Among the Tax Policy Center’s recommendations to make the President’s health insurance reform proposal more helpful are the following:

  1. Replace the deduction with a progressive refundable tax credit or a voucher that provides as much (or more) assistance to low-income families as it does to those with higher incomes. In addition, converting the proposal to an income tax credit would allow it to maintain a tax advantage for employer-sponsored insurance, in the form of a payroll tax exclusion for employer contributions to health insurance, that would help mitigate the unraveling of the employer-sponsored system.
  2. Tie tax deductions (or credits) for individual health insurance to development of “effective” pooling arrangements or subsidies to guarantee affordable health insurance for low-income individuals and individuals with high health care costs. Insurers in those states that take this step would be allowed to sell health insurance qualified for tax deduction, but insurers in states without such a safety net would not be able to sell deduction-qualified coverage in those states.
  3. To be able to sell insurance that qualifies for the federal tax deduction (or credit), insurers would have to offer insurance that is fully renewable and portable. Persons with continuous coverage (group or individual) would be guaranteed insurance at the lowest available rates, even if the insured’s health worsens. This would encourage healthy people to participate, thus keeping premiums relatively low.

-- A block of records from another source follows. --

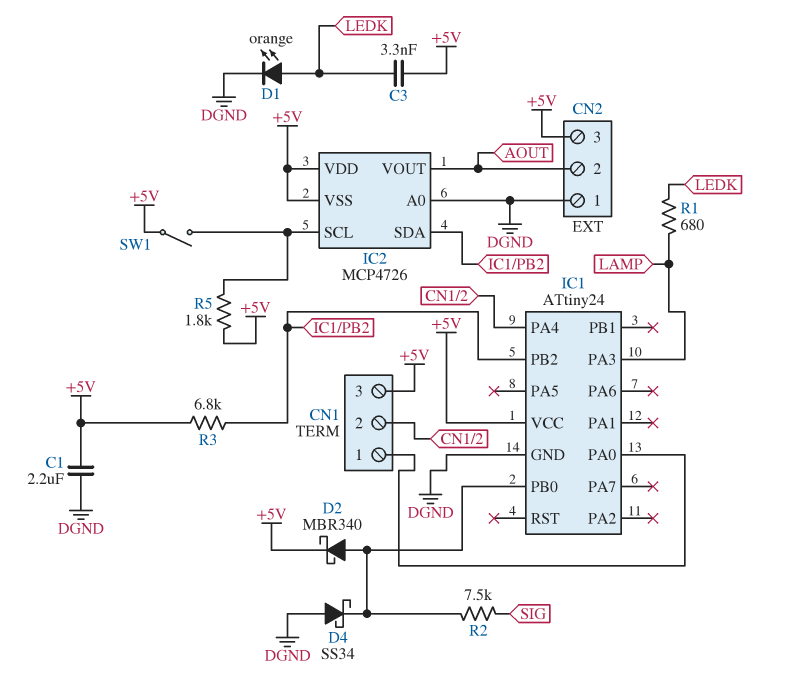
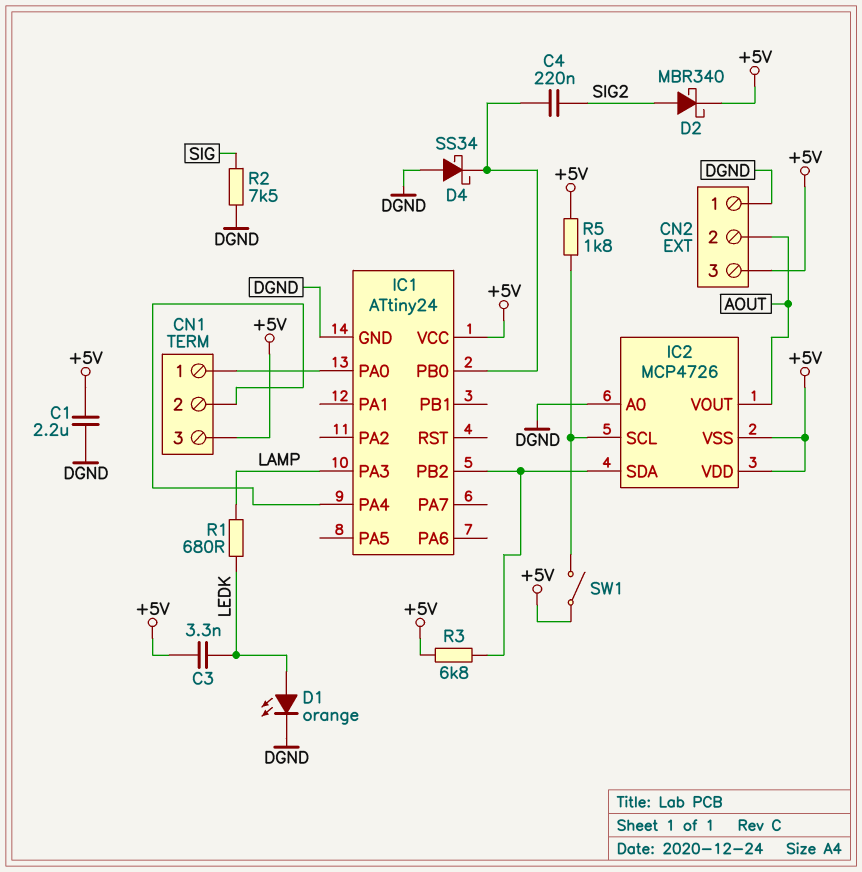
C4: none -> 220nF (IC1/PB0, SIG2)
D2: schottky MBR340 (A IC1/PB0, K +5V) -> schottky MBR340 (A SIG2, K +5V)
R2: 7.5k (IC1/PB0, SIG) -> 7.5k (DGND, SIG)

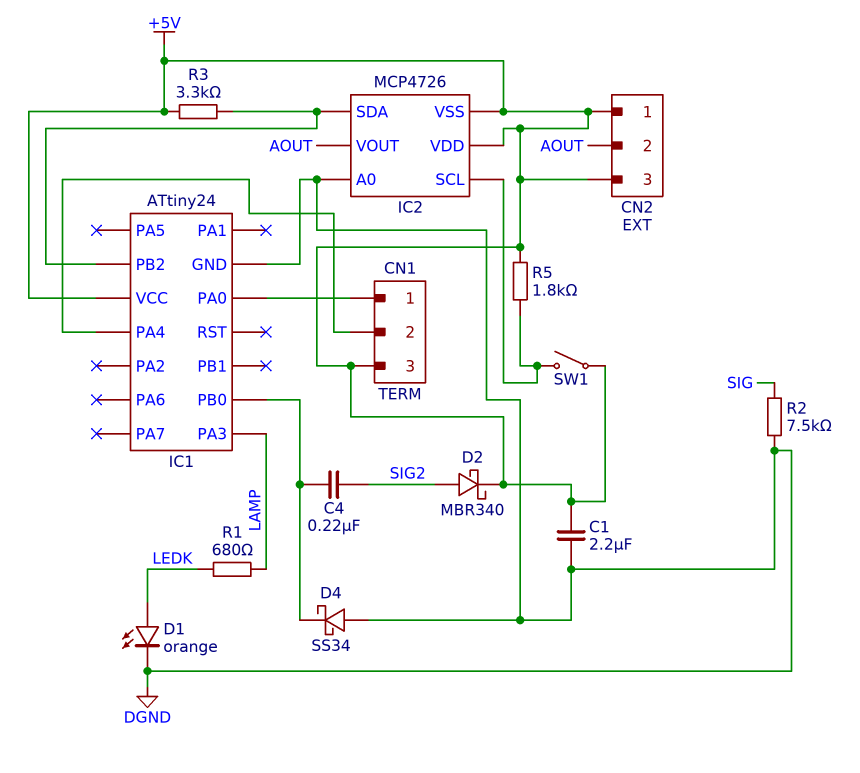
C3: 3.3nF (+5V, LEDK) -> none
CN2 pin 1: DGND -> +5V
R3: 6.8k (+5V, IC1/PB2) -> 3.3k (+5V, IC1/PB2)

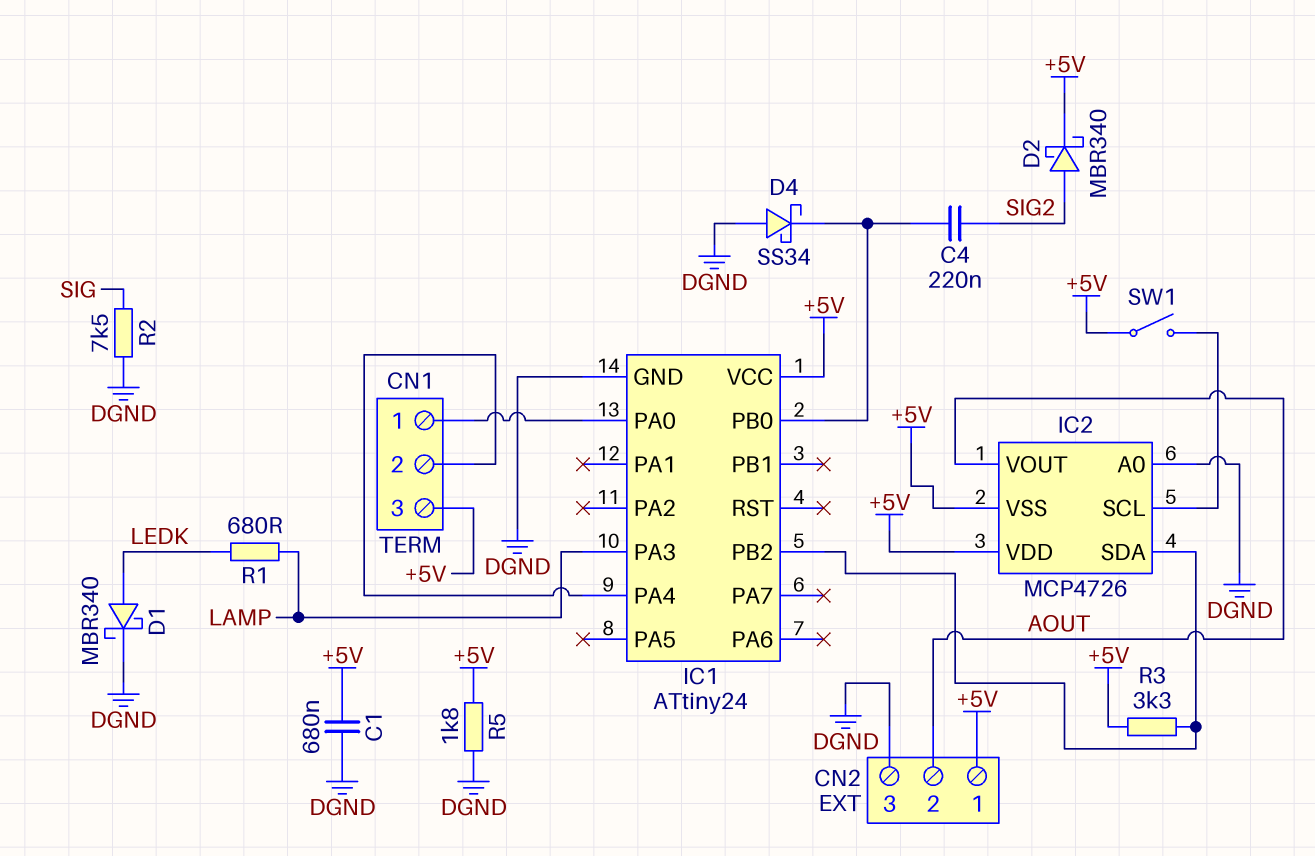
C1: 2.2uF (+5V, DGND) -> 680nF (+5V, DGND)
CN2 pin 3: +5V -> DGND
D1: LED orange (A LEDK, K DGND) -> schottky MBR340 (A LEDK, K DGND)
R5: 1.8k (+5V, IC2/SCL) -> 1.8k (+5V, DGND)

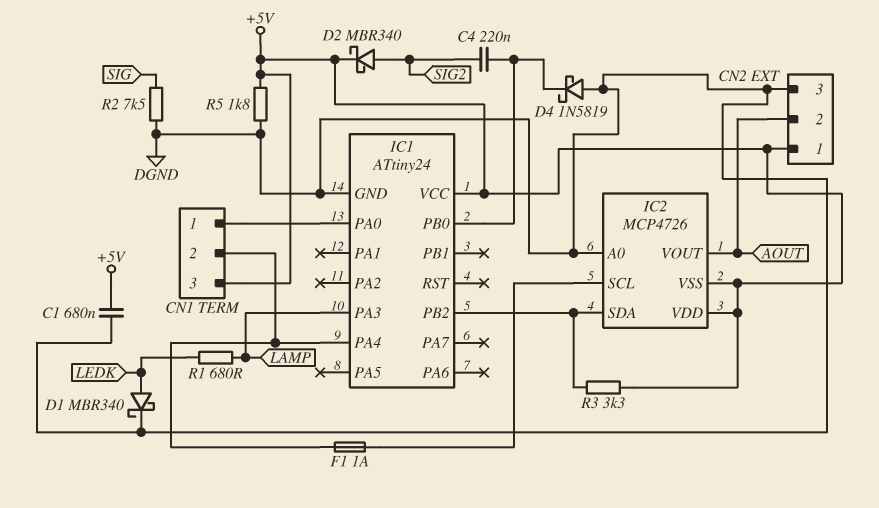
D4: schottky SS34 (A DGND, K IC1/PB0) -> schottky 1N5819 (A DGND, K IC1/PB0)
F1: none -> 1A (CN1/2, IC2/SCL)
SW1: switch (+5V, IC2/SCL) -> none

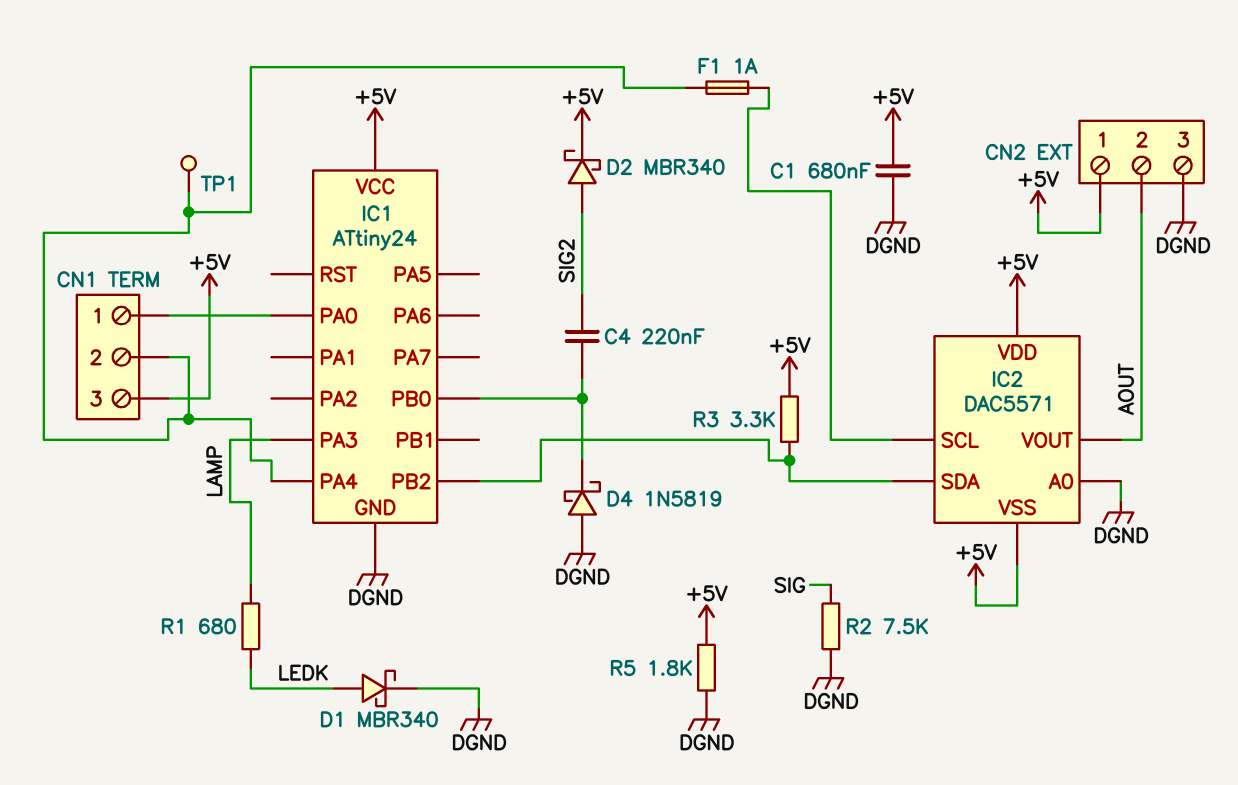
IC2: MCP4726 -> DAC5571
TP1: none -> test point (CN1/2)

In addition, the President’s proposal to retain and expand tax breaks for health savings accounts (HSAs) is biased toward high-deductible health plans for cost containment, when other cost-containment methods would be more effective. Instead, it would be better to repeal the tax benefits for HSAs, the Tax Policy Center asserts.

Under the President’s health care reform proposal, eventually more taxpayers will pay more taxes as the proposal’s amount of deductible increases fail to keep up with the cost of employer-provided health insurance, the study points out.